36:  newlabels = [ '[%d]: %s' % (i + 1, labels[j]) for (i, j) in enumerate(order) ]
37:  
38:  # Remove the old references and put the new ones at the end of the text.
39:  text = label.sub('', text).rstrip() + '\n'*3 + '\n'.join(newlabels)
40:  
41:  # Rewrite the links with the new reference numbers.
42:  text = link.sub(refrepl, text)
43:  
44:  print text

The regular expressions in Lines 13 and 17 are fairly easy to understand. The first one looks for the links in the body of the text and the second looks for the labels.

The key to the script are the four data structures: links, labels, order, and newlabels. For our example document, links is the list of tuples

[('succeeded', '2'),
 ('single character', '4'),
 ('under confinement', '3'),
 ('slaves', '1')]

labels is the dictionary

{'1': 'http://daringfireball.net/markdown/',
 '3': 'http://docs.python.org/library/index.html',
 '2': 'http://www.google.com/',
 '4': 'http://www.kungfugrippe.com/'}

order is the list

['2', '4', '3', '1']

and newlabels is the list of strings

['[1]: http://www.google.com/',
 '[2]: http://docs.python.org/library/index.html',
 '[3]: http://www.kungfugrippe.com/',
 '[4]: http://daringfireball.net/markdown/']

links and labels are built via the regex findall method in Lines 25-26. links is the direct output of the method and maintains the order in which the links appear in the text. labels is that same output, but converted to a dictionary. Its order, which we don’t care about, is lost in the conversion, but it can be used to easily access the URL from the link label.

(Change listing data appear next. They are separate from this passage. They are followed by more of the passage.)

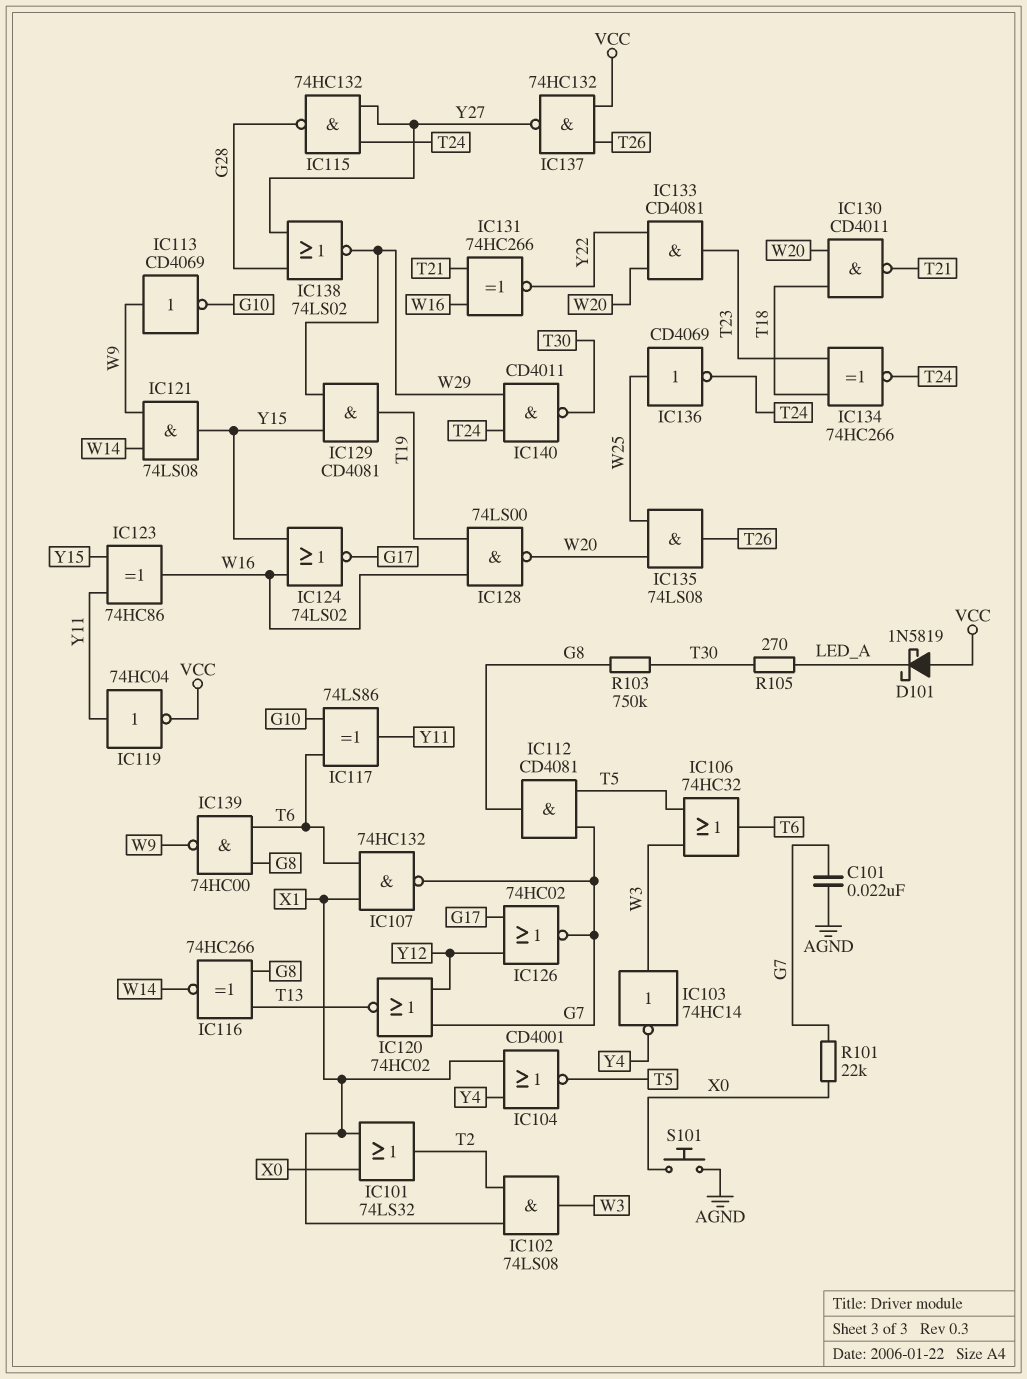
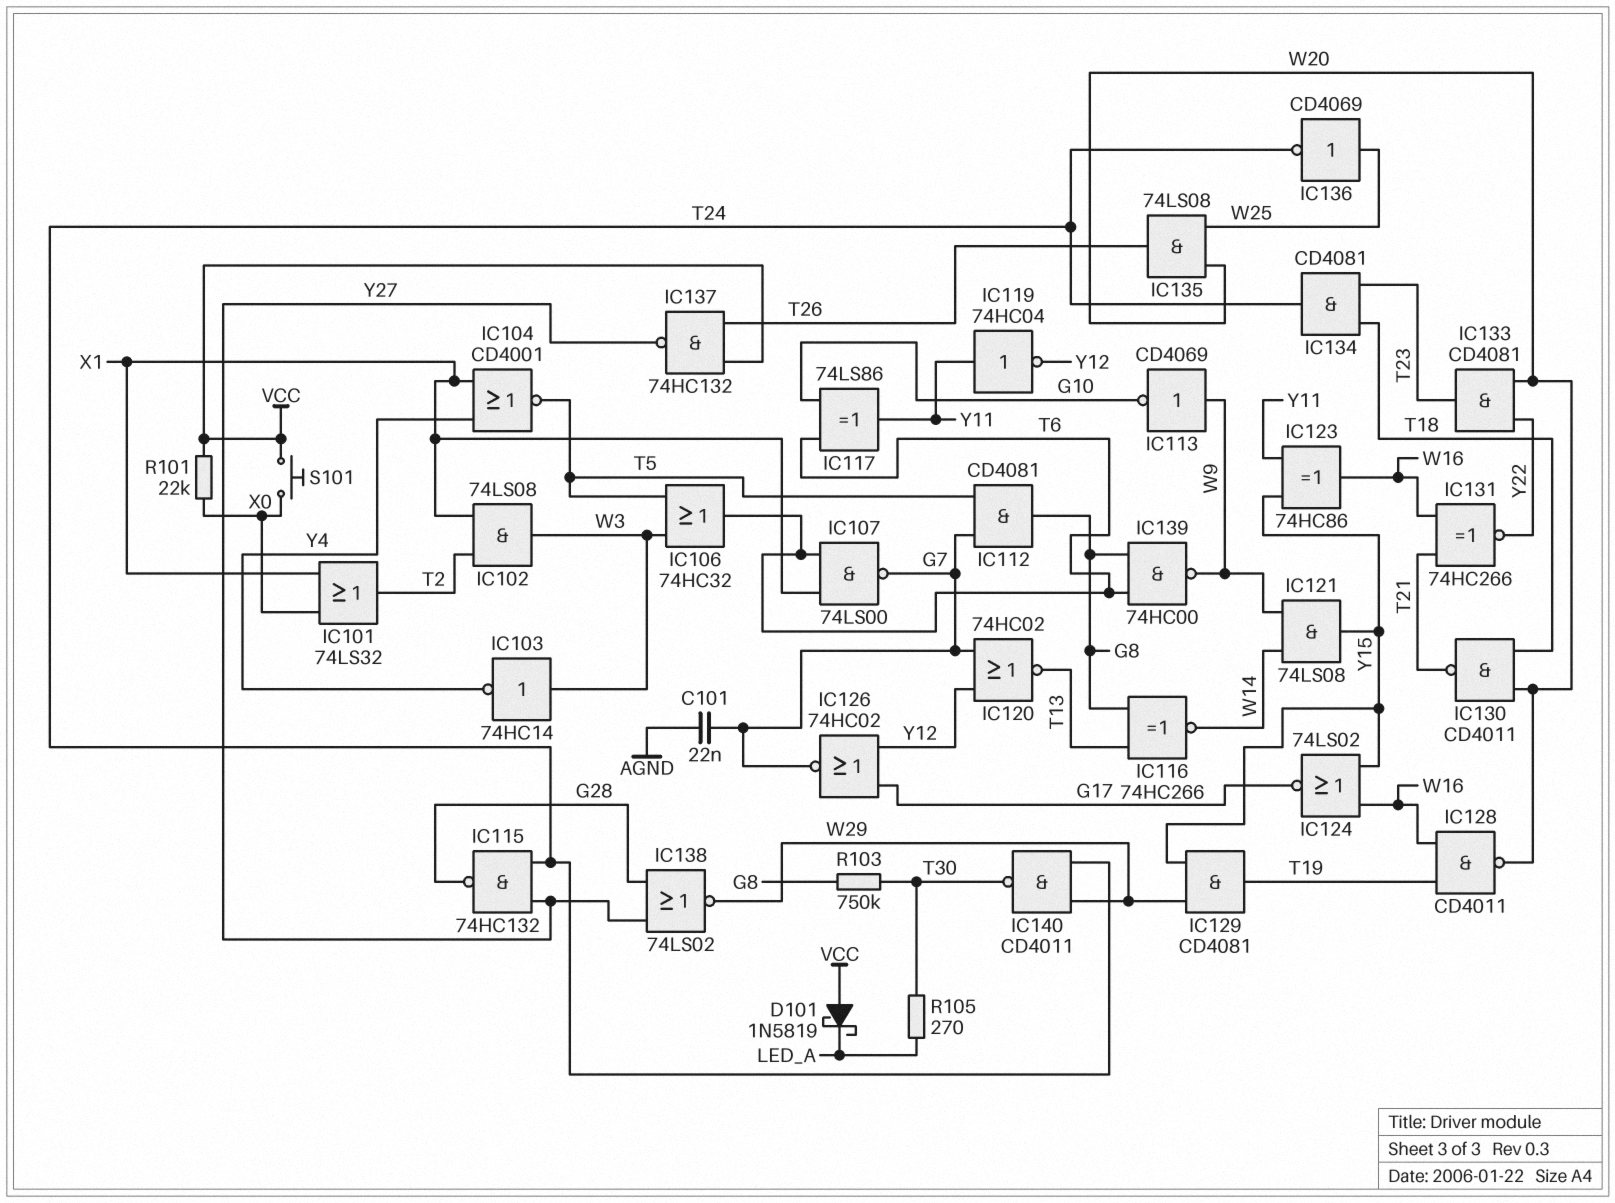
IC107: NAND 74HC132 (in T6, in X1, out G7) -> NAND 74LS00 (in T6, in X1, out G7)
IC119: NOT 74HC04 (in Y11, out VCC) -> NOT 74HC04 (in Y11, out Y12)
IC128: NAND 74LS00 (in T19, in W16, out W20) -> NAND CD4011 (in T19, in W16, out W20)
IC134: XNOR 74HC266 (in T18, in T23, out T24) -> AND CD4081 (in T18, in T23, out T24)
R101: 22k (G7, X0) -> 22k (VCC, X0)
S101: button (AGND, X0) -> button (VCC, X0)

order is the order in which the link labels first appear in the text. The if statement in Line 32 ensures that repeated links don’t overwrite each other.

newlabels is built from labels and order in Line 36. It’s the list of labels after the renumbering. Line 39 deletes the original label lines and puts the new ones at the end of the document.

Finally, Line 42 replaces all the link labels in the body of the text with the new values. Rather than a replacement string, it uses a simple replacement function defined in Lines 19-21 to do so.

Barring any bugs I haven’t found yet, this script (or filter) will work on any Markdown document and can be used either directly from the command line or through whatever system your text editor uses to call external scripts. I have it stored in BBEdit’s Text Filters folder under the name “Tidy Markdown Reference Links.py,” so I can call it from the Text ‣ Apply Text Filter submenu.

I should mention that although this script is fairly compact and simple, it didn’t spring from my head fully formed. There were starts and stops as I figured out which data structures were needed and how they could be built. Each little subsection of the script was tested as I went along. The order list was originally a list of tuples; it wasn’t until I had a working version of the entire script that I realized that it could be simplified down to a list of link labels. That change shortened the script by five lines or so and, more importantly, clarified its logic.

Despite these improvements, the script is hardly foolproof. The Markdown source of this very post confuses the hell out it. Not only does it think there are links in the sample document (which you’d probably guess), it also thinks the [%s][%d] in Line 21 of the script is a link (and the one in this sentence, too). And why wouldn’t it? To distinguish between real links and things that look like links in embedded source code, the script would have to be able to parse Markdown, not just match a couple of short regular expressions. This is a variant on what Hamish Sanderson said in the comments on an earlier post.

At the moment, I’m not willing to sacrifice the simplicity of the Tidy script to get it to handle weird posts like this one. But if I find that it fails often with the kind of input I commonly give it, I’ll have to revisit that decision.

As Wilde also said, “Experience is the name everyone gives to their mistakes.”


  1. I didn’t think Seth Brown’s formd did that, but this tweet from Brett Terpsta says I was wrong about that.